Saat di kamarnya nafi bukan tidur, dia memikirkan cara selanjutnya untuk kesembuhan safitri. Dukun mana yang harus dia datangi lagi? Ritual apa yang harus dilewati? Tak sadar air matanya tak tertahankan lagi. Dia bersandar dikepala tempat tidur menahan tangis yang begitu sesak, dia ingin teriak sekencang-kencangnya untuk melepaskan sesak di dada, tapi semua itu dia tahan, dia tidak boleh kelihatan lemah di saat safitri lagi lemah.

'tuhan apakah masih ada harapan itu? Ujian ini terlalu berat buat aku, aku tidak sanggup melihat penderitaannya yang belum berakhir, isi rumah ini terlalu sepi tanpa canda tawanya, terlalu gelap tanpa cahaya bola matanya tuhan" nafi mengadu ke rabbi nya sambil memegang kepalanya. Akhirnya dalam tangisnya nafi tertidur. Mungkin malaikat tuhan meniupkan angin yang begitu perih kedalam matanya sehingga dia matanya jatuh terpejam.

"ibu boleh saya meminjam sedikit uang? Saya sudah tidak punya tabungan lagi, tetapi safitri masih harus dilanjutin untuk pengobatannya". Dengan menahan rasa malu, nafi harus menelepon ibunya untuk meminta bantuan uang.

"tentu saja boleh nak, bagaimana kabar safitri, apakah ibu perlu datang ke situ untuk membantu merawatnya?". Seorang ibu tidak pernah merasa lelah membantu anaknya dalam keadaan apapun.

"keadaan safitri belum membaik buk, tapi ibu tidak perlu khawatir, di sini ada kak umi yang selalu membantu kami, jadi ibu tidak perlu khawatir ya buk, saya butuh doa ibuk untuk kesembuhan safitri, insyaallah safitri akan segera sembuh buk". Nafi tidak ingin merepotkan ibunya untuk jauh-jauh datang ke rumahnya, lagian ibunya nafi sudah tua, mungkin dia akan terkejut kalau melihat dengan mata kepalanya sendiri bagaimana keadaan safitri saat ini, dan bisa jadi nanti dia ikut sakit melihat kesedihan anaknya. Karena mempertimbangkan banyak hal, nafi tidak meminta tolong ibunya atau ibunya safitri untuk merawat safitri yang lagi sakit, karena kalau orang tua mereka ikut sakit, itu akan menambah beban dia.

Pagi ini nafi juga akan menelepon abangnya untuk memastikan tempat berobat yang pernah dia disebutin sekilas kemarin itu. Dia belum berhenti dan tak akanberhenti dengan perjuangannya, masih berjuang untuk seseorang yang menerangi rumahnya, rumah itu akan segera kembali dengan cahaya yang menawan, biarpun belum tau kapan waktu yang pasti.

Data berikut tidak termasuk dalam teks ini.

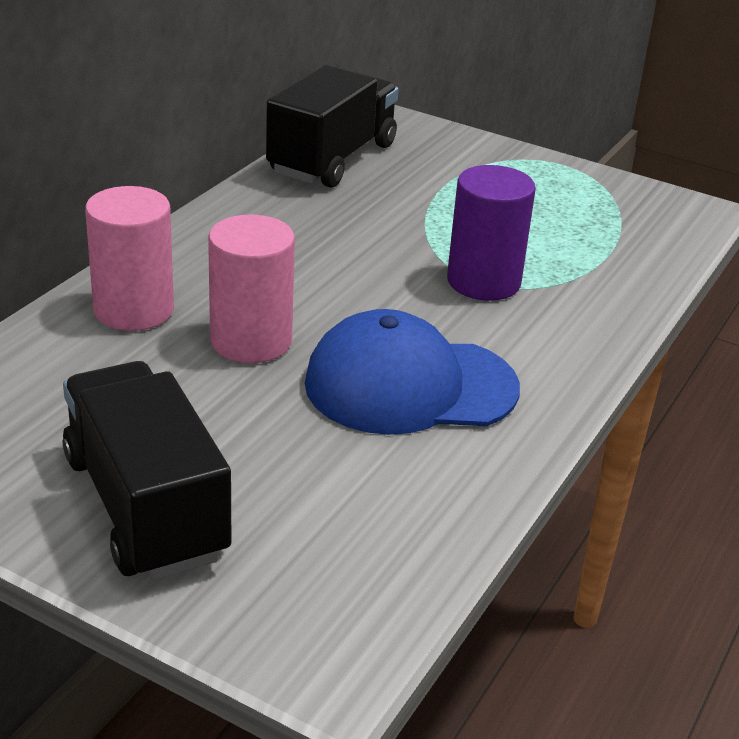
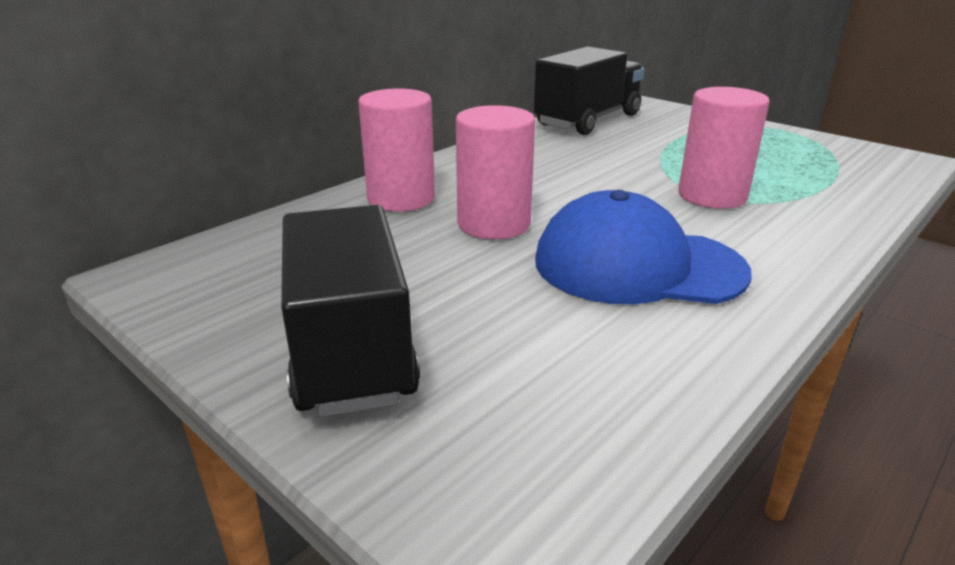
camera: 15 degrees right, 5 degrees down
(483, 282) = (712, 196): purple cylinder -> pink cylinder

Saat nafi lagi mencari no telp abangnya di handphone, tiba-tiba ada panggilan masuk di handphonennya, "nafi, gimana kabar istri kamu? Apakah safitri sudah baikan? Saya dengar istri kamu sakit parah kemarin ya? Apakah benar dia bukan sakit medis? Kalau dia bukan sakit medis, coba kamu bawa dia ke bungkah, tempat berobatnya itu dimulai setelah shalat insya di malam hari, mungkin di sana dia bisa disembuhkan", ternyata kawan lama nafi yang di kampung yang menelepon. Mungkin ibunya nafi menceritakan tentang penyakit yang sedang dialami safitri.

"bungkah? Oh saya baru tau ini dari kamu, nanti akan coba saya bawa ke sana safitri, terimaksih helmi sudah memberi tau". Harapan baru kembali hadir dihati nafi, semoga tempat yang dia dengar barusan adalah tempat yang terakhir untuk kesembuhan safitri. Tapi bungkah itu lumayan jauh dari kampung ini, safitri tidak mungkin dibawa dengan becak apalagi dengan motor, nafi berinisiatif untuk menyewa mobil mengantar safitri ketempat berobat tersebut.